[ F i e n d ]

The life of a fiendish schizophrenic.

Saturday, January 04, 2003

You know what? My New Years resolution was just to stop eating meat for like a year [I've done it for 6 months before] top eating candy, and brush my teeth FOUR TIMES A FREAKING DAY. But after talking to my mom last night on the phone... us not yelling.. us just having a normal voice conversation... I don't know. It was a good feeling. I guess we didn't fight that time because her voice was really calm, my voice was really calm [my head hella hurt and if I started yelling, it would start throbbing] and it was just nice. Therefore.. I'm adding to my New Year's resolutions. From here on, I will try my best to be nicer to my mom... get a long with her.... and maybe she'll do the same to me. Even if she does things that upset me... not caring about the stuff that I do and stuff.. but yeah, I'm really craving a real mother-daughter relationship right now. My cousins and her mom [my aunt] all have good relationships with each other. I just witnessed them being hella kind to each other, never fighting, I just felt a homy-feeling of relief. I want that for my mom and I. I WAS trying to be nice to my brother, but he kept yelling at me anyways... so I would yell back. I would understand how he would be in a bad mood all the time, since he himself had headaches and stomach aches this week as well. I guess it's because the two of us aren't properly eating... I mean, when my mom is here, she would at least cook, you know? She would even cook two different things for him and I. He never eats vegetables, and I LOVE eating vegetables... so she would make two different courses for dinner/lunch.

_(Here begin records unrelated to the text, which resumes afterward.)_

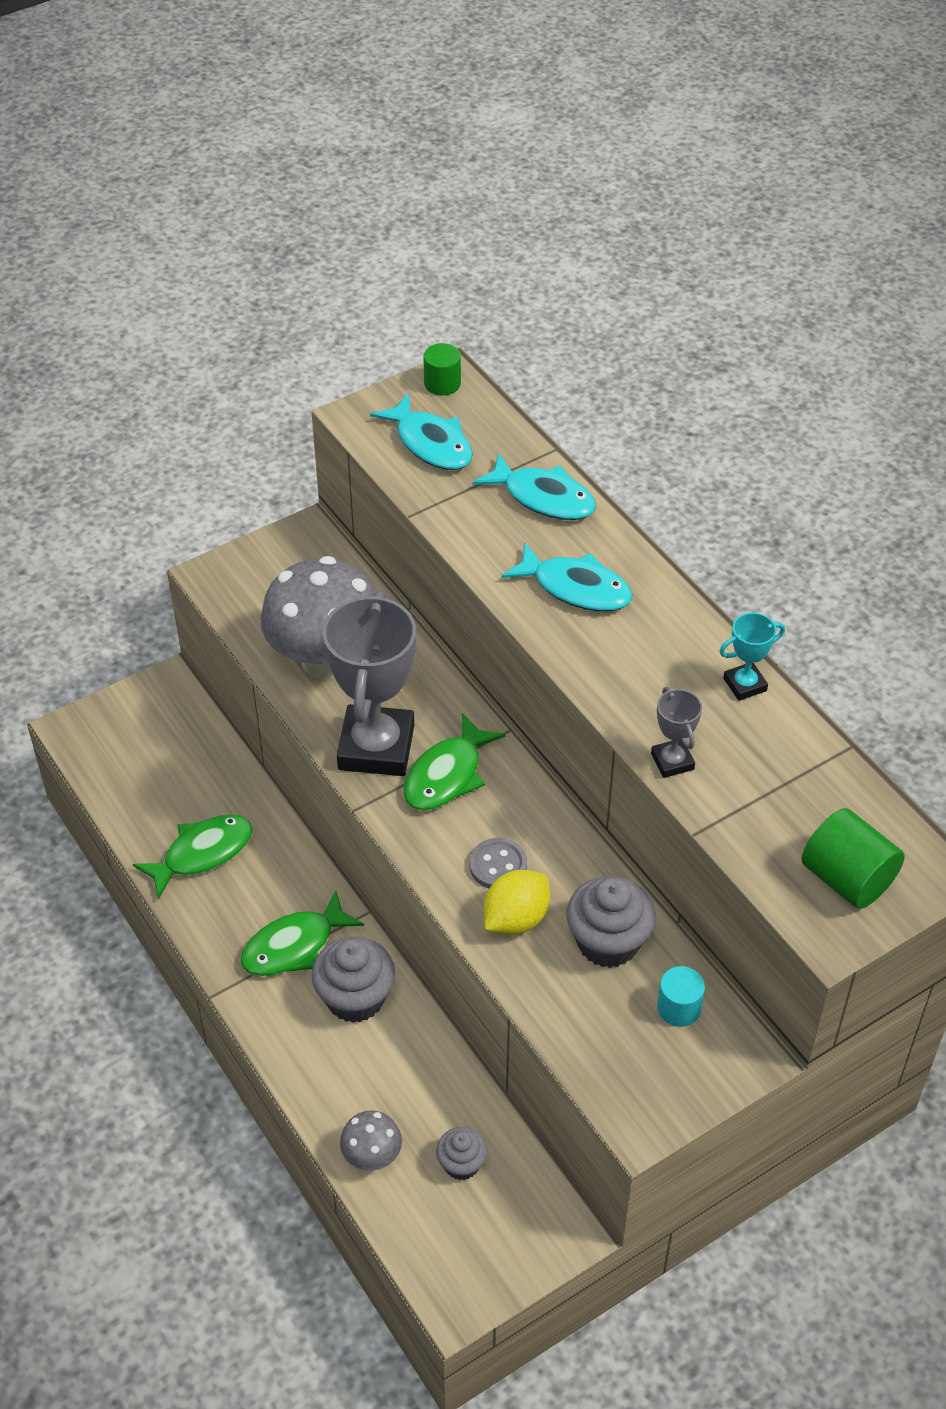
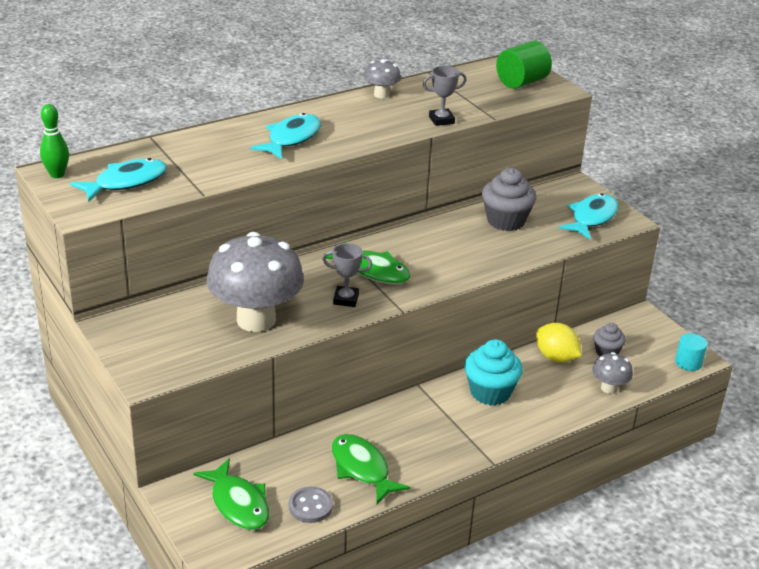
camera: 90 degrees left, 15 degrees down
(294, 946) = (448, 420): green fish -> green fish (238, 504)
(355, 998) = (490, 392): grey cupcake -> turquoise cupcake
(376, 747) = (346, 299): grey trophy -> grey trophy, size x0.45
(442, 383) = (57, 174): green cylinder -> green bowling pin
(498, 865) = (450, 255): grey button -> grey button (310, 506)
(516, 919) = (491, 251): yellow lemon -> yellow lemon (556, 357)
(543, 497) = (200, 143): turquoise fish -> turquoise fish (592, 218)
(679, 1008) = (548, 202): turquoise cylinder -> turquoise cylinder (688, 362)
(745, 684) = (381, 95): turquoise trophy -> grey mushroom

My mom does have some faults among her... but hell, so do I. So yeah... I'll be nicer to her and stuff. ^.^ But don't get me the wrong way, just because I'm being nicer to my mom doesn't mean I'll be nice to everyone now. That would be so fucking fake. I remember trying to be nice to everyone... trying to be everyone's friend.... I was so fake. I hated the feeling. I was just naturally full of hate, I guess.

Anywho... yeah. Last night, when I was talking to my mom [while Christina was on the computer], she told me that my grandmother was in the hospital. I was all shocked... and she thought I knew already. My grandmother went to the hospital on freaking New Year's Eve and she's still in the hospital as I type. God damn. Honestly, I swear my family has like a wierd curse about bad things happening on holidays. First of all, my real dad died on Valentines day when I was three. My grandfather died on Christmas Eve when I was four, and just last year during the Christmas break, my mom and brother got in a freak car accident... I honestly didn't think they would survive. I was sooooo worried that week... and I think some of you may remember the thread I made on DDR Freak called, "Will my brother live?"

Ugh. To much drama. Too much fucking drama. Maybe this is why my insignificant little mind is full of so much grudge and hatred. And that's not even an EIGTH of my problems, either. Come to think of it, I think my schizophrenia is also caused by my past. Heh. It's wierd.. I didn't even realize it until I went to L.A. My cousins were actually the ones that pointed it out. They told me that I was really unpredictable... like, I could be anti-social and not want to talk to anyone, then two minutes later, I'm bouncing up and down the house being all hyper, two minutes later I'm helping my cousin out with computer problems and being really nice and considerable, then the two minutes after that, I'm yelling at another cousin for being annoying... but after that, I would laugh and apologize and tell them that I was kidding.